The bond between Julian's mother and the Negro woman, both isolated and proud, is of course symbolized by the identical hats which the women wear. Furthermore the fact that the Negro child sits with Julian's mother and the woman next to Julian, separated by the aisle, signifies their moral kinship and the incipient theme of convergence. Recognizing the equality implied by their similar hats, Julian's mother appears "as if sickened at some awful confrontation," while her son blindly gloats at her humiliation. Nevertheless, she suppresses her indignation by assuming a comical attitude toward the likeness, as if "a monkey" were wearing the hat. The real link between the two women is established through the child Carver—whose name suggests the difficult process by which suffering is transformed through Christ-like love—and both women fail in this opportunity provided by his presence to transcend intolerance. Julian's mother sees the child as "cute" and smiles at him patronizingly, anticipating her disastrous gesture of condescension later when she offers Carver a penny. The Negro woman, on the other hand, pulls him across the aisle to her as if "snatching him from contagion," and threatens to "knock the living Jesus" out of him if he doesn't behave. The two women are identical in their blind moral isolation, and their encounter erupts inevitably into violence when Julian's mother's offer of money is answered by the Negro woman's blow.

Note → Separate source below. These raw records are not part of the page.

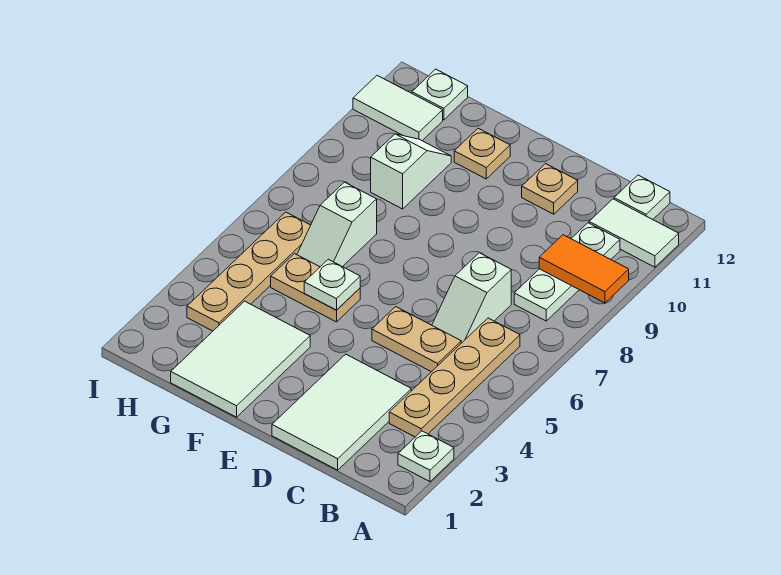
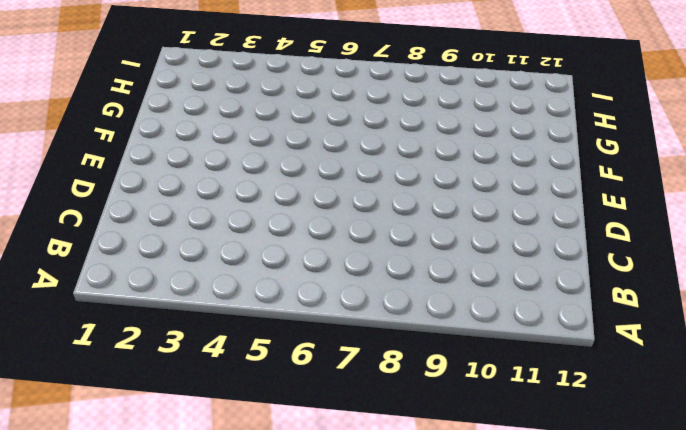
none -> white plate A2 level 1
none -> white tile A11:B11 level 1
none -> tan plate B3:B6 level 1

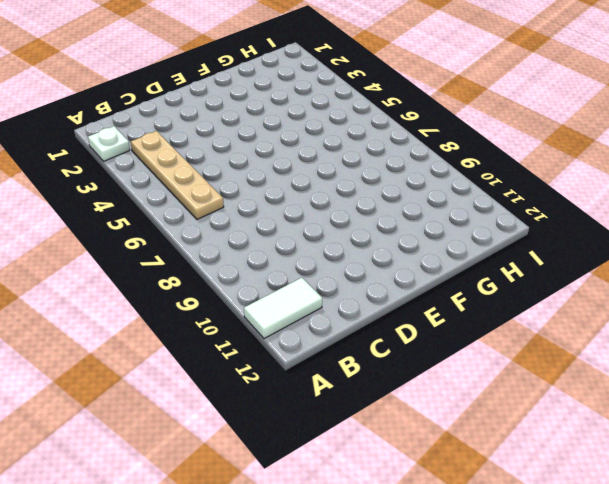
none -> white plate B8:B10 level 1
none -> white plate B12 level 1
none -> white tile C1:D3 level 1

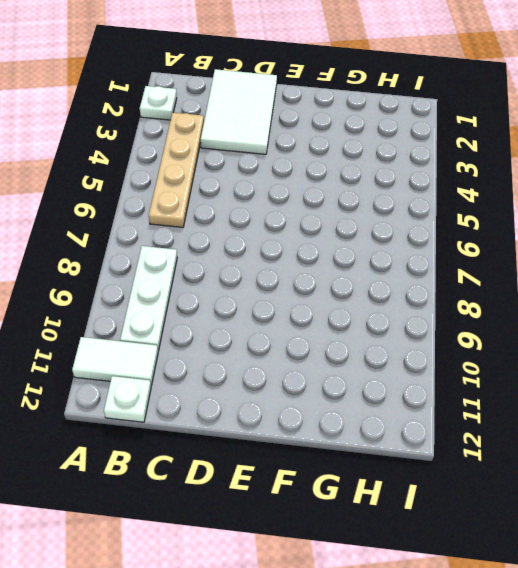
none -> tan plate C5:D5 level 1
none -> white slope C6:C7 level 1 top 7
none -> tan plate D11 level 1

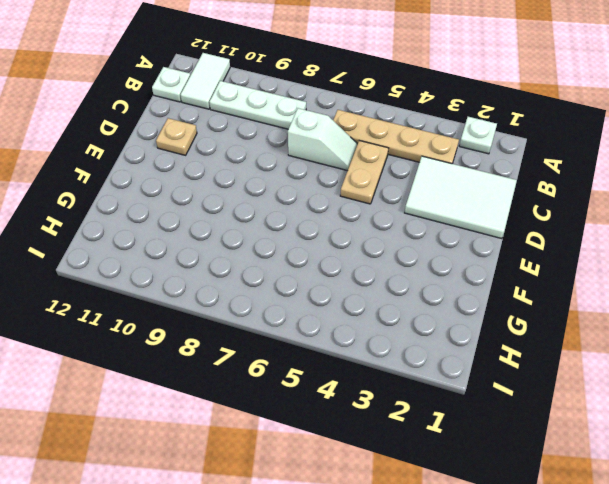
none -> white tile F1:G3 level 1
none -> tan plate F5:G5 level 1
none -> tan plate F11 level 1

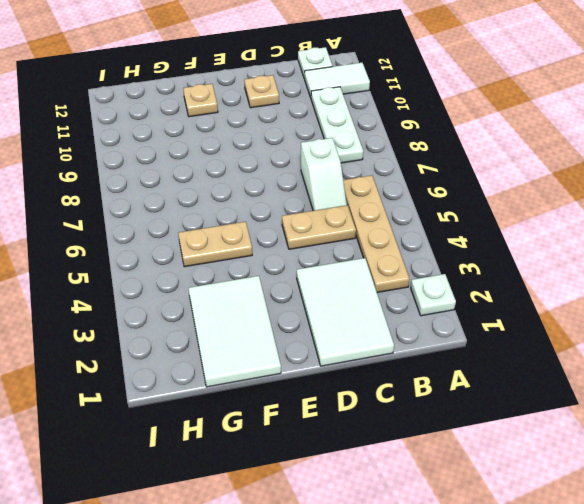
none -> white slope G6:G7 level 1 top 7
none -> white slope G9:G10 level 1 top 9
none -> tan plate H3:H6 level 1

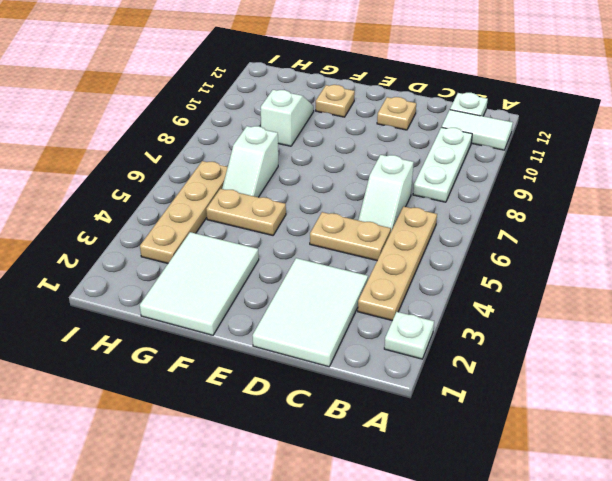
none -> white tile H11:I11 level 1
none -> white plate H12 level 1
none -> orange tile A9:B9 level 2

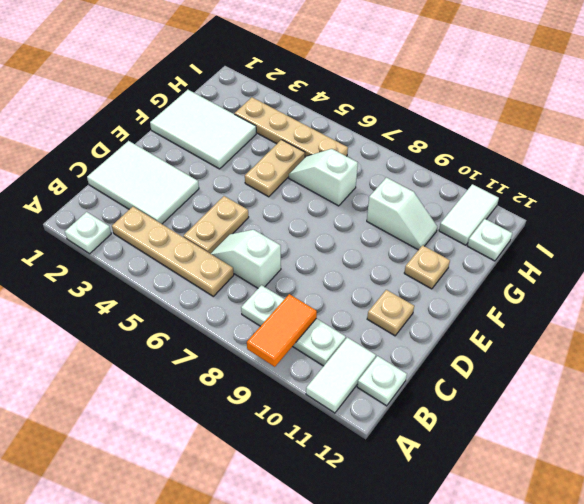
none -> white plate F5 level 2

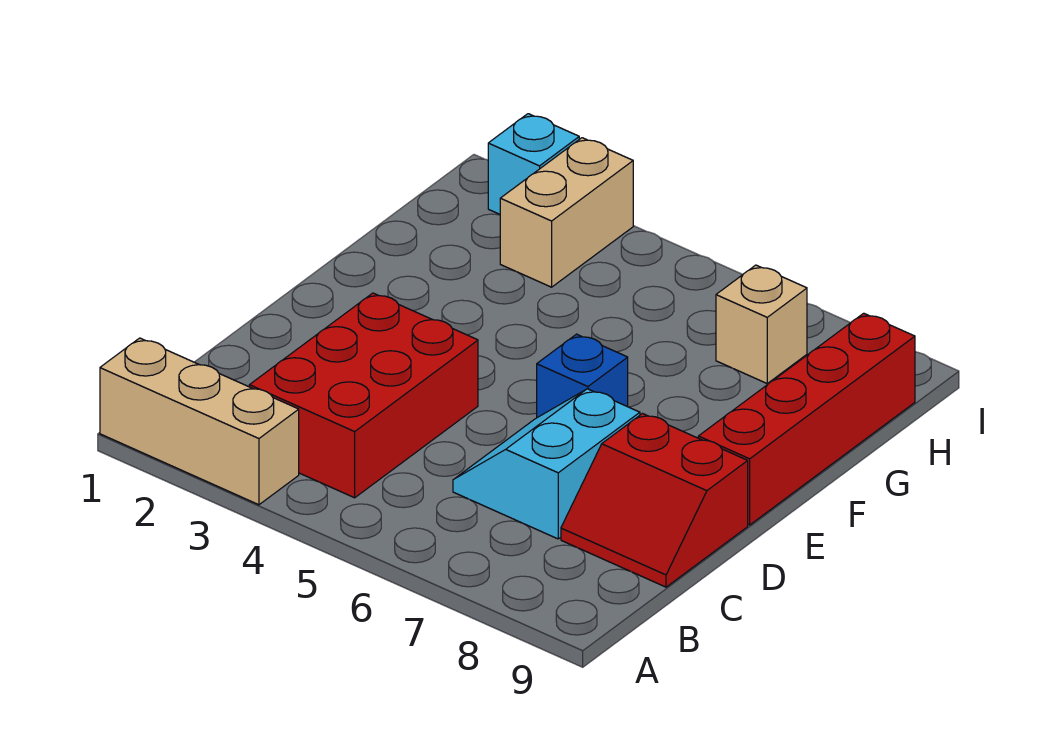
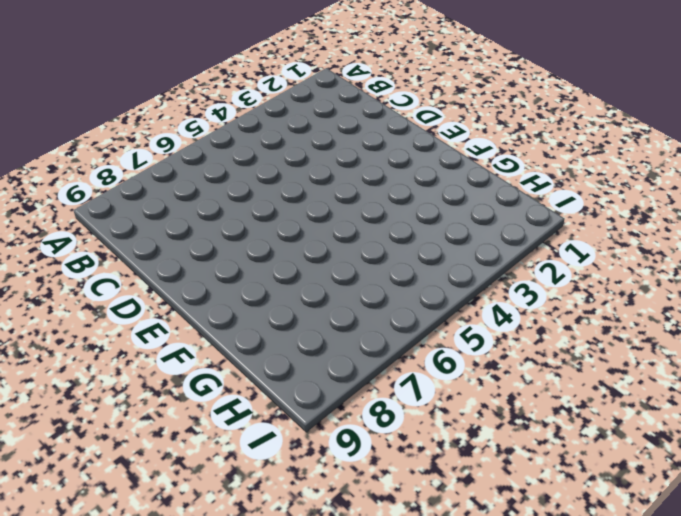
none -> tan brick A1:A3 level 1
none -> red brick B3:D4 level 1

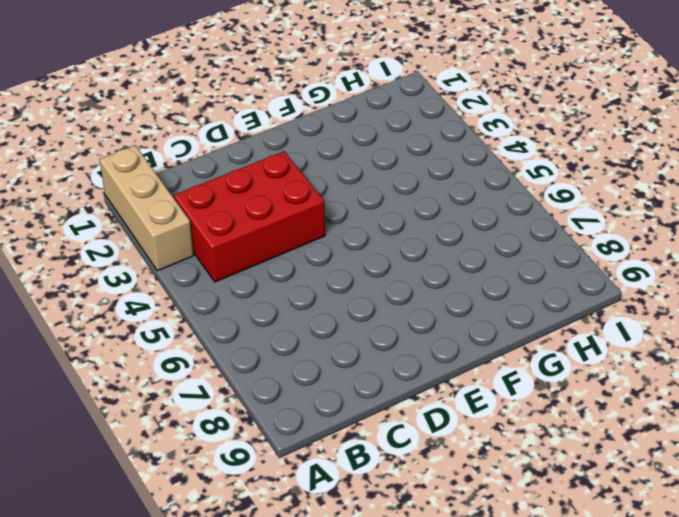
none -> cyan slope C6:D7 level 1 top 7
none -> red slope C8:D9 level 1 top D

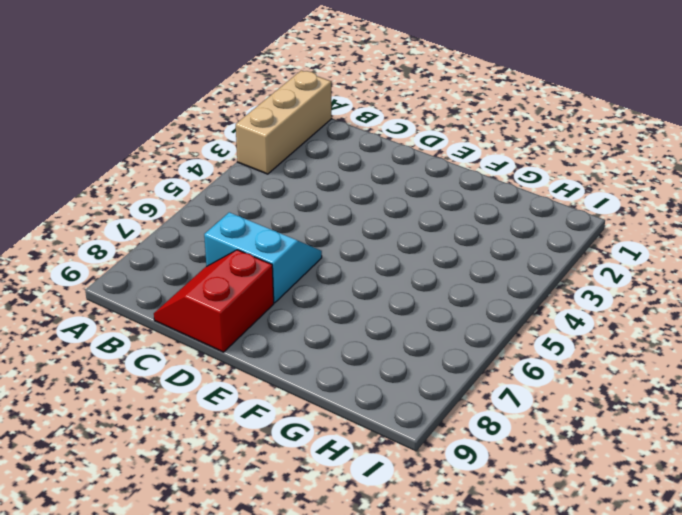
none -> red brick B3:D4 level 1
none -> blue brick E6 level 1

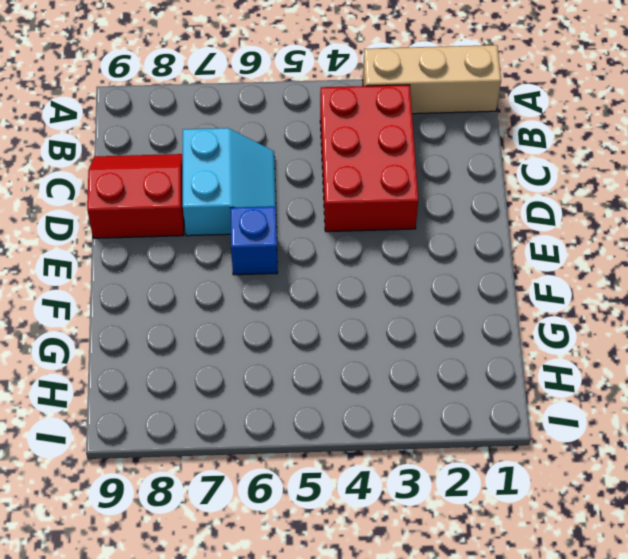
none -> red brick E9:H9 level 1
none -> tan brick H3:I3 level 1

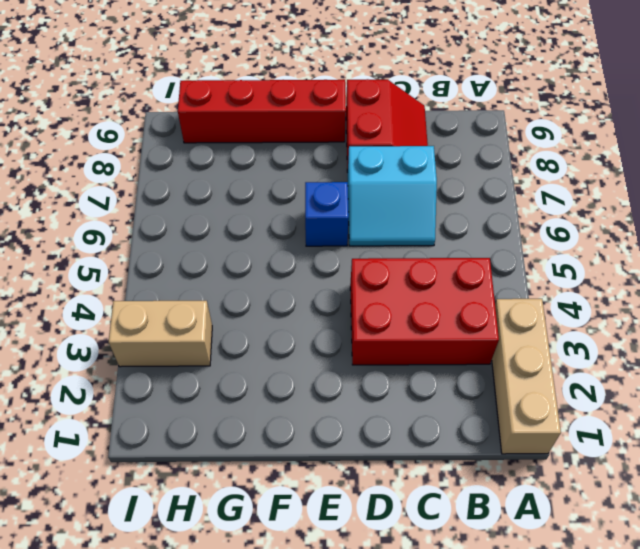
none -> tan brick H7 level 1
none -> cyan brick I2 level 1

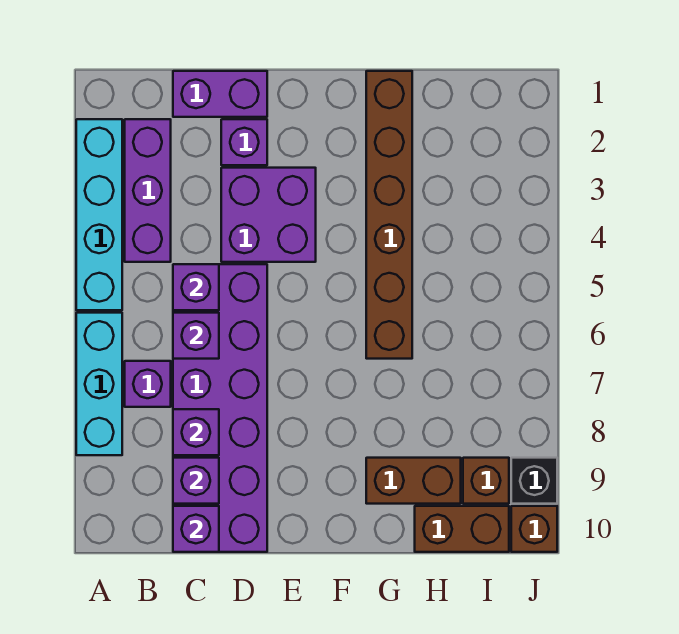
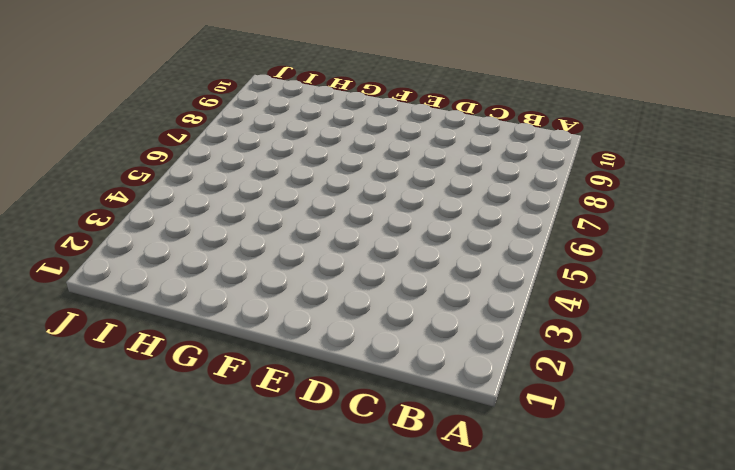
none -> cyan brick A2:A5 level 1
none -> cyan brick A6:A8 level 1
none -> purple brick B2:B4 level 1

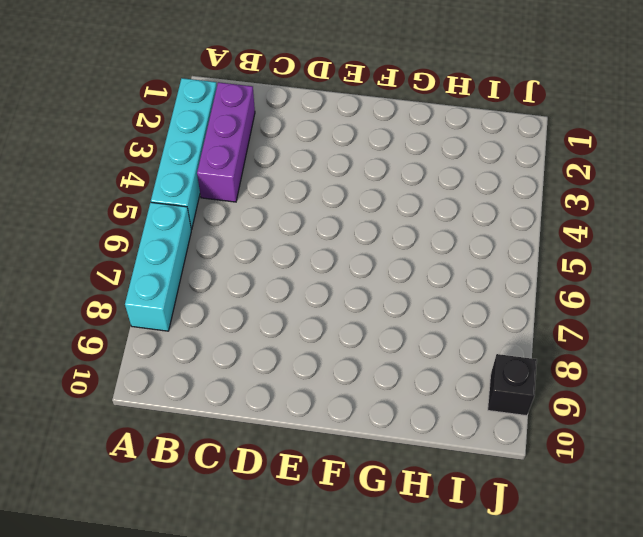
none -> purple brick B7 level 1
none -> purple brick C1:D1 level 1
none -> purple brick C5:D10 level 1

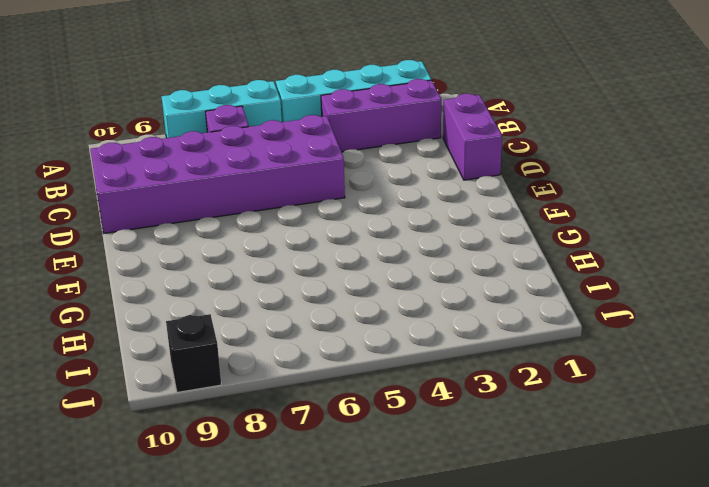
none -> purple brick D2 level 1
none -> purple brick D3:E4 level 1
none -> brown brick G1:G6 level 1

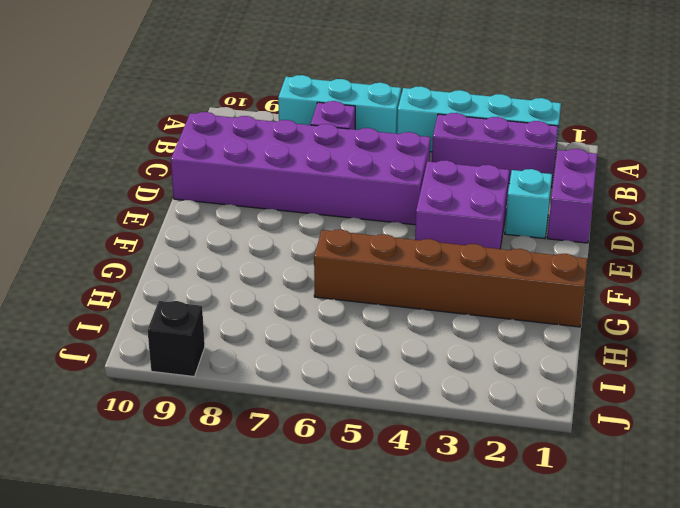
cyan brick D2 level 1 -> purple brick D2 level 1
none -> brown brick G9:H9 level 1
none -> brown brick H10:I10 level 1
none -> brown brick I9 level 1

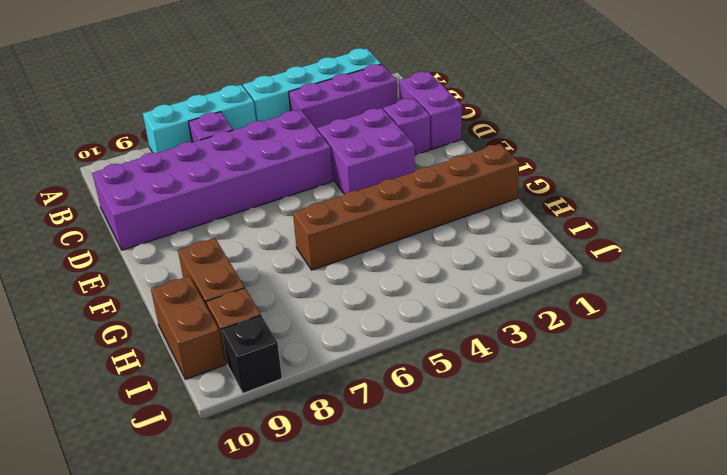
none -> brown brick J10 level 1
none -> purple brick C5 level 2
none -> purple brick C6 level 2

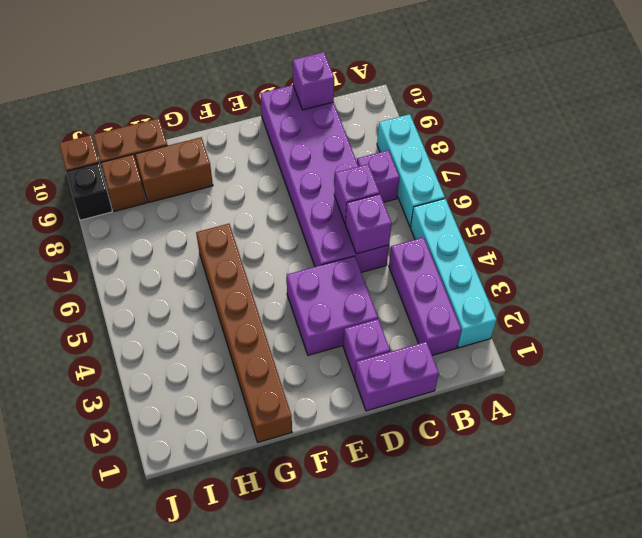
none -> purple brick C8 level 2
none -> purple brick C9 level 2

For Julian, the defeat of his mother is a momentary triumph, a confirmation of his self-righteousness and intellectual "hatred" of her values. Yet while the effect of the violent convergence upon his mother is a fatal heart attack on the way "home"—she is retreating into the romanticized past as she dies, calling for her childhood Negro maid—her death also reveals Julian's shallowness and "innocent" detachment from the real. Ironically, his mother now becomes "the past" he has not only seen her as representing but from which he has created his own reproachless, false progressivism; and the false identity this provided him is suddenly destroyed by her death. He must face the "void" alone. His perversion of her real values and his own prideful isolation have fostered a moral adolescence in which he has had no mature spiritual identity, and now alone, "the tide of darkness seemed to sweep him back to her, postponing from moment to moment his entry into the world of guilt and sorrow."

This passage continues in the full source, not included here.